Descriptive statistics:
Het verzamelen en ordenen van data, om deze vervolgens weer te geven in tabellen of
grafieken en er ‘distinctive numbers’ (oftewel statistics) mee te bepalen (bijvoorbeeld de
variantie berekenen). Statistics meten iets van de gehele groep.
Probability (theory):
Bestudeert het gedrag en de regels van kansberekening, waarbij er in experimenten vaak
meerdere uitkomsten met bijbehorende kansen mogelijk zijn. Als je bijvoorbeeld een
methode voor het verzamelen van data wilt kiezen, kijk je naar de methode met in dit geval
de grootste kans op een volledige en goede meting.
Sampling theory:
Bestudeert de verschillende methodes om uit een grote groep een voorbeeld groepje te
selecteren, bijvoorbeeld ‘random sampling’, waarbij ieder individu uit de populatie een
gelijke kans heeft om als voorbeeld gekozen te worden.
Inferential statistics:
Verstrekt en bestudeert de mogelijkheden om conclusies te trekken over de gehele populatie
aan de hand van ‘distinctive numbers’ (zoals het gemiddelde) van de voorbeeldgroep.

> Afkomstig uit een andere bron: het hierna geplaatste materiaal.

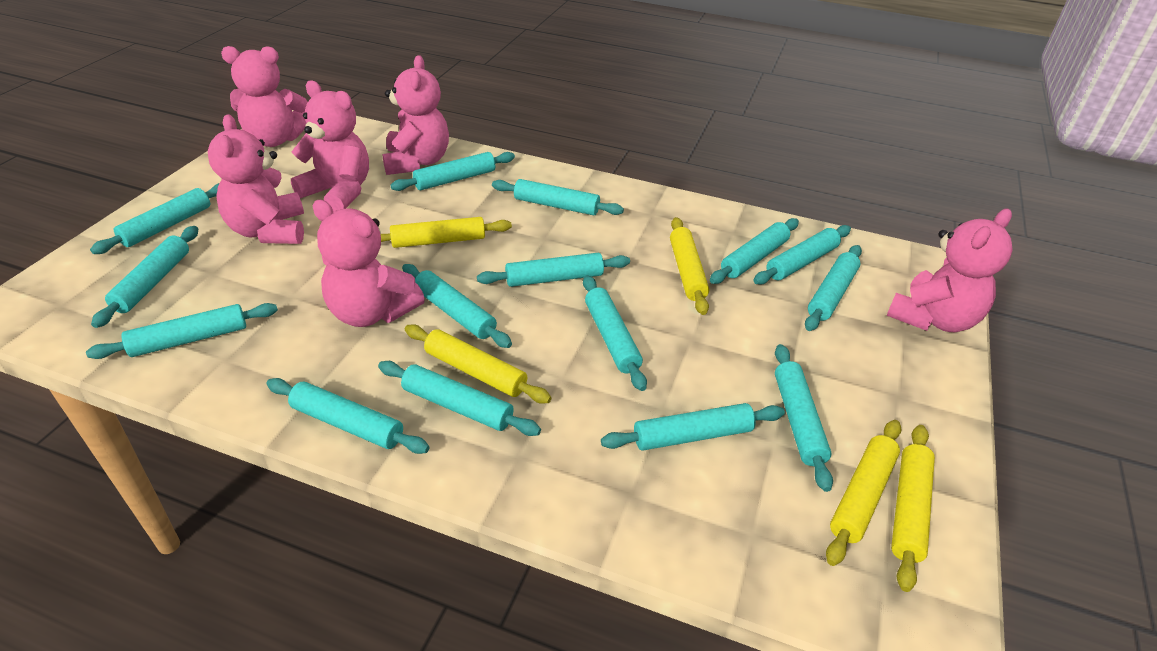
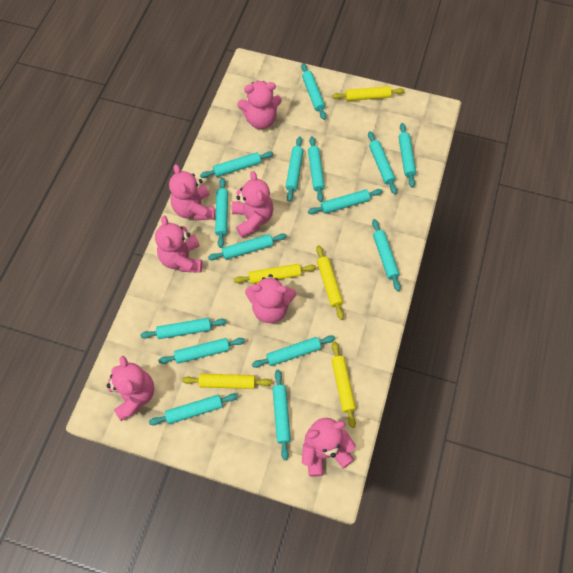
pink teddy bear: 6 -> 7

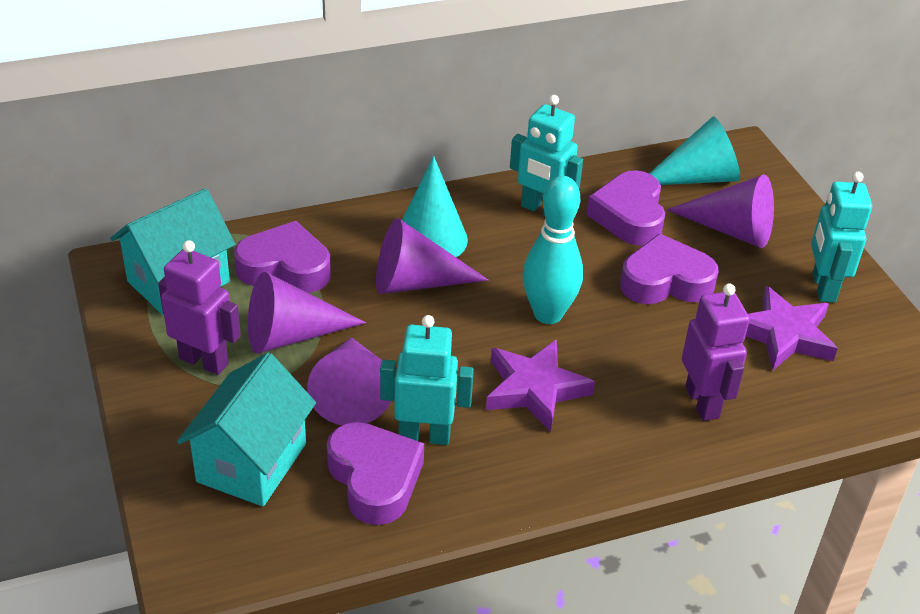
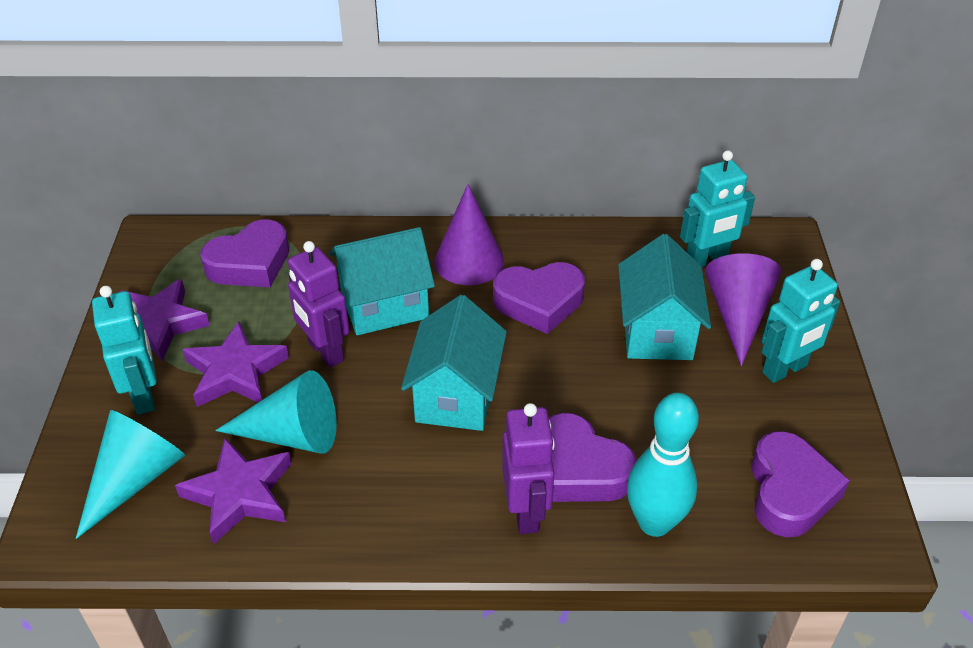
purple cone: 4 -> 2
purple star: 2 -> 3
turquoise house: 2 -> 3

,‘Qualitative/categorical variable’:
Een variabele die niet met getallen meet, maar in vastgelegde categorieën (bijvoorbeeld
kledingmaten), een variabele met twee categorieën wordt een alternatieve/’dichotomous’
variabele genoemd en een variabele met categorieën één en nul heet een dummy variabele
Kwalitatieve variabelen kunnen onderverdeeld worden in twee soorten: nominal
(categorieën zijn niet boven of onder elkaar te rangschikken) en ordinal (categorieën zijn wel
te rangschikken, zoals kledingmaten)
Een ‘Quantitative/numerical variable’ meet wel in getallen en niet in categorieën, de dummy
variabele zit dus tussen qualitative en quantitative in.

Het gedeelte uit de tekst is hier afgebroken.